After a decade-plus of strumming, often solemnly, around the pop margins with their emo-folk tribe trailing devotedly, the Quin twins crash the synth-pop main room with an unmistakable, irresistible come-on — rushing, touching, dreaming, breathing, heating up, sparking in the dark, making things physical, both literally and with the twinkling, whooshing, bass-hurtling EDM beat, and simmering whoo-ooh-ooh breakdown that has you panting for the chorus to finish the job. It's as if their world just got a whole lot brighter.
Such a meticulous masterpiece of garage-soul dynamics and delirium that the only logical thing to do is stop writing. AND. TWERK. RIGHT. NOW.
It is literally impossible to imagine a scenario that would not be improved a zillion percent by bumpin' this frisky frolic of bodacious bass, bippity-bop cowbell, and boudoir bushwa by the grown-ass man of blue-eyed R&B raconteurs (sorry, JT). Inexplicably, it's produced by this fucking guy.

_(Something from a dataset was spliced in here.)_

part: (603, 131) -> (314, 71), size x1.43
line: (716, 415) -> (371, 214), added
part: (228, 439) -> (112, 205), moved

Thicke to us: "You the hottest bitch in this place!" Us to Thicke: Why, thanks, you suit-and-no-tie Mr. Stubble. T.I.'s having more fun than at anytime since ATF rolled up on him at Walgreen's. There's lots of talk about not trying to "domesticate" your lover. And at one point, there's a naked model holding a pig — let your metaphor game play amongst yourselves.

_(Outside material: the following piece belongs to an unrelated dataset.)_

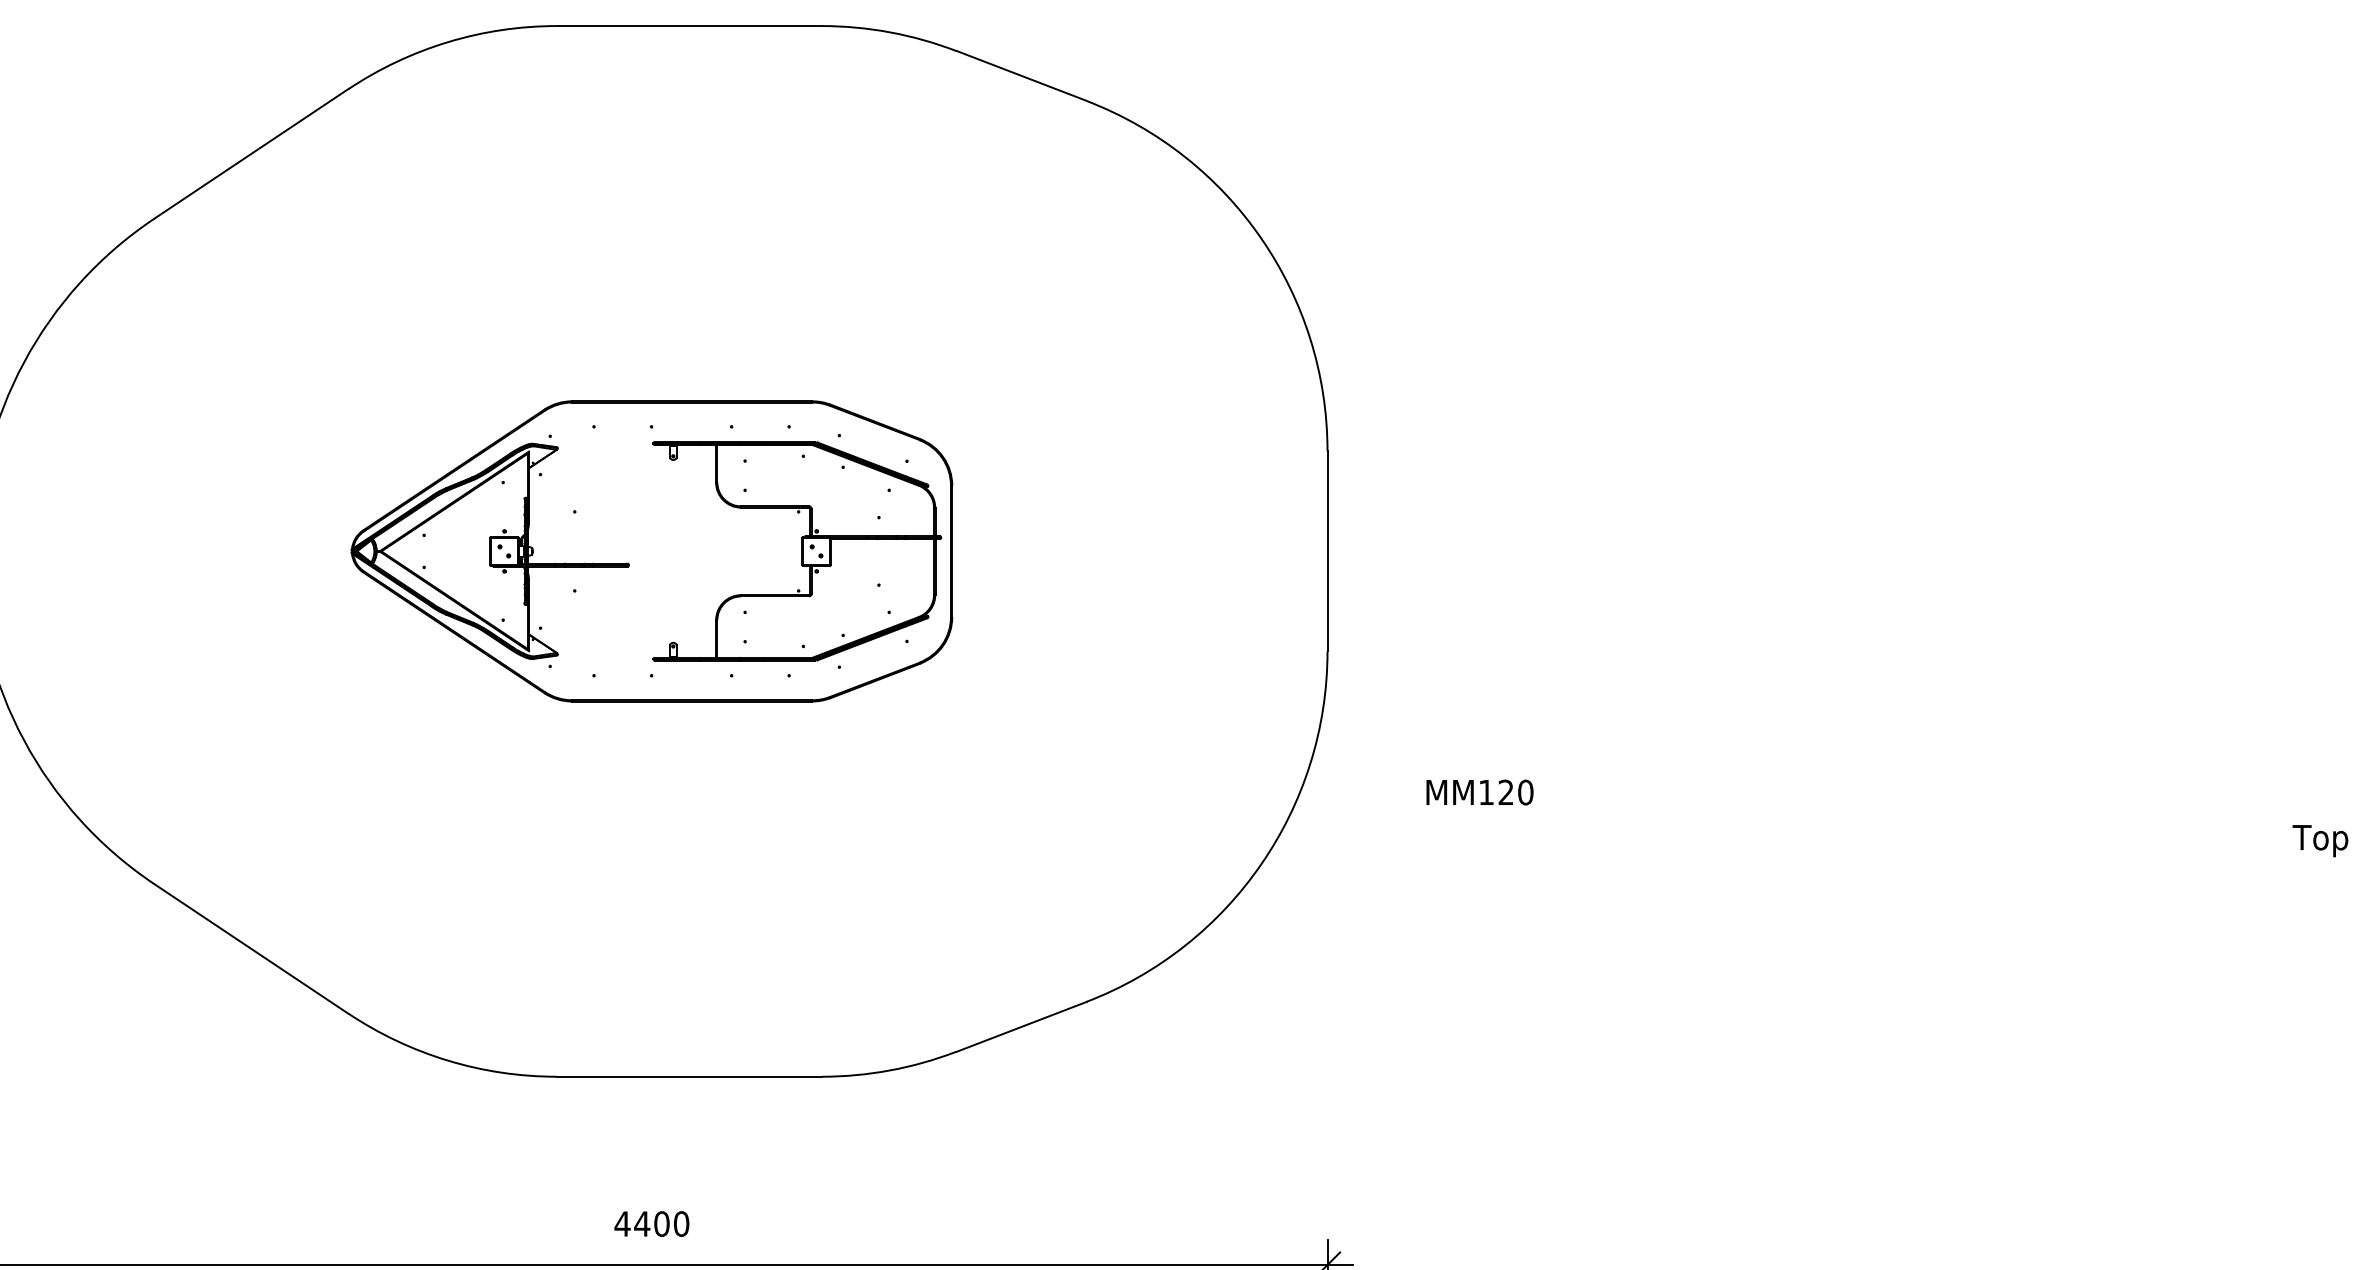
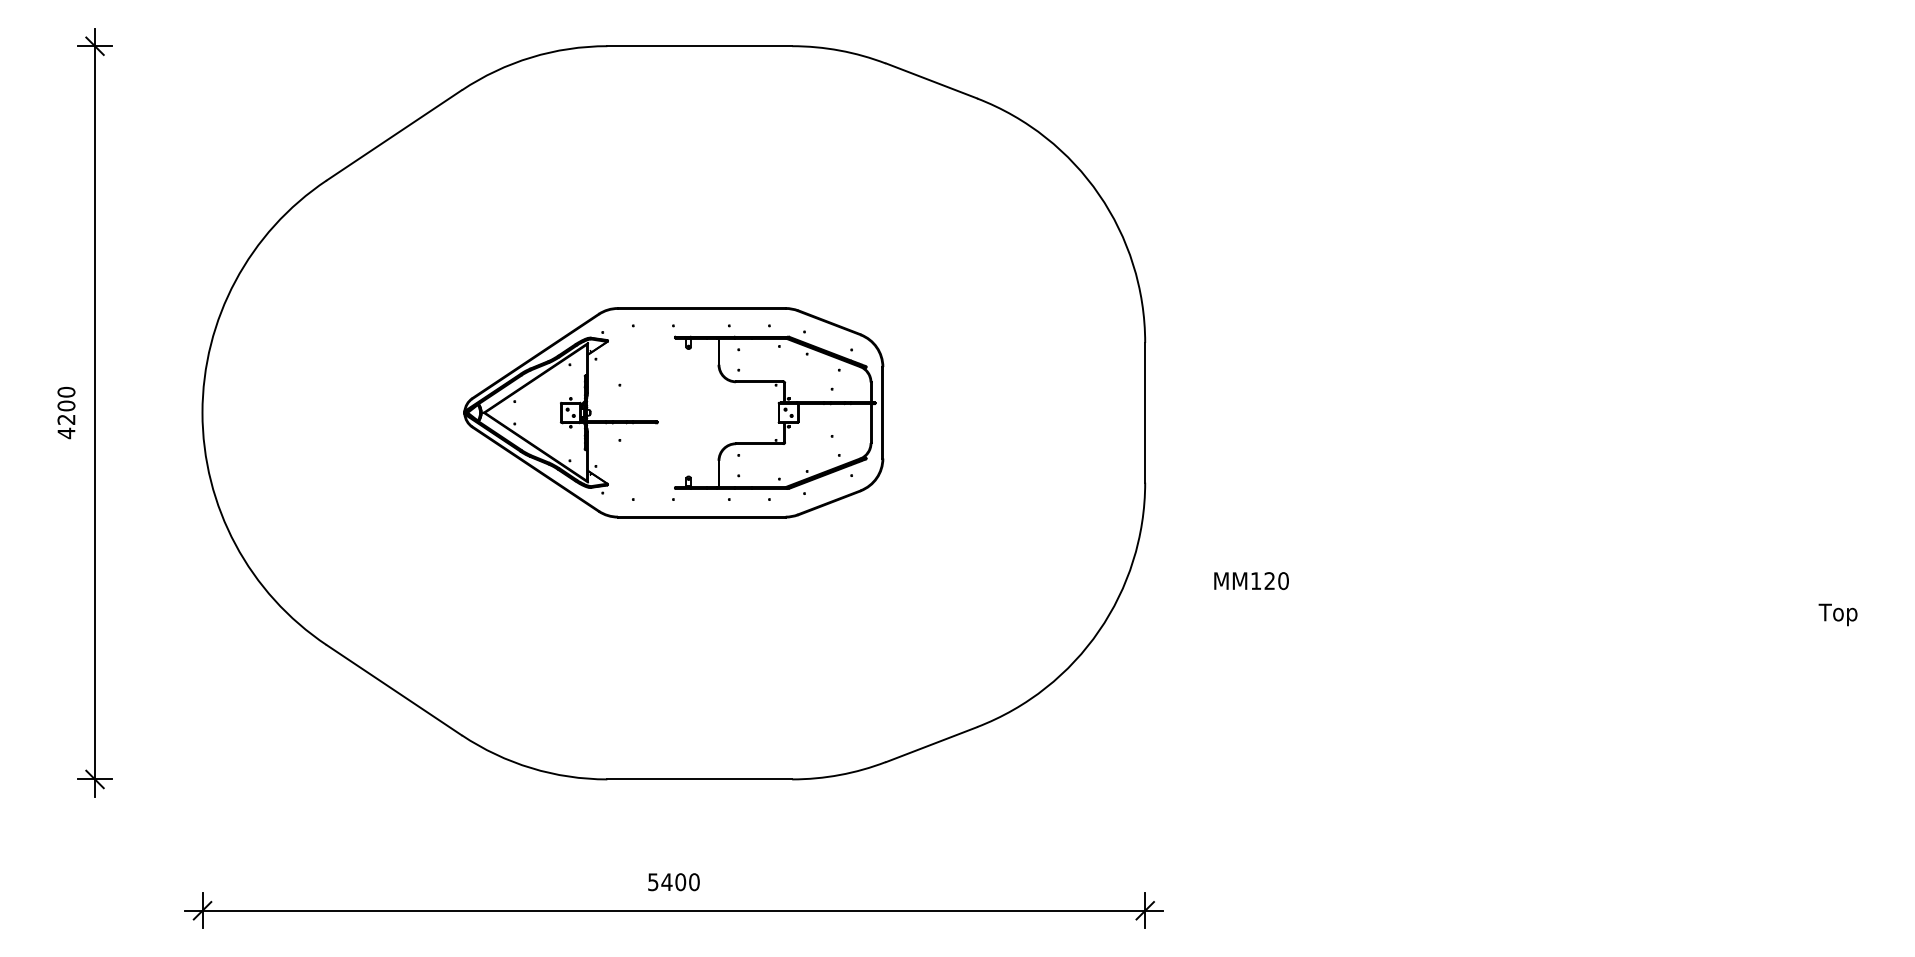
text: (621, 1224) -> (652, 882), 4400 -> 5400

Hard-hustlin' South Florida Lotto winner hides in the trunk of reigning club-rap production auteur (Mike Will Made It) and unassailable hook-captain (Future). The beat creeps and races and shivers like an anxiety disorder orchestrated for lazer synths, while the Auto-Tune sing-song and agitated verses lure you into a Grand Theft Auto hellscape of Haitian gangsters, omni-racial orgies, stacks stained with blood, discussion of Ace Hood's mortgage ($4,200!), and Officer Jelly Belly braggin' about his "D-League" hitmen (what, dudes who shoot like Travis Leslie?). But that's all noise: Bottom line, the chorus will make any dancefloor go kablooey on impact, like a dubstep drop without cartoon quotes around it.
With a death-grip on the mic amid an industrial-punk cataclysm, Our Lord and Savior Yeezus Christ sermonizes about mass incarceration and never-not-mutating racism atop a vaporous mountain of Louis Vuitton pipedreams, then instructs his minions to burn their gold, grind it to powder, scatter it on a glass of water, and swallow the bitter result. Wait, that was Black Moses, right?! Regardless, here is Yehovah's current communique for Americans who find him (and other prominent African-American agitators) a nuisance or hypocritical or worse: Slavery and its ongoing damage aren't your fault, huh? That's not the fucking issue, cowboy.
The retro-future clufu is over (i.e., it's our permanent present) and the French woebots are dancing blithely with this fucking guy, which proves end times are indeed nearing. "What keeps the planet spinning?" From the evidence presented here, apparently it's Nile Rodgers' guitar.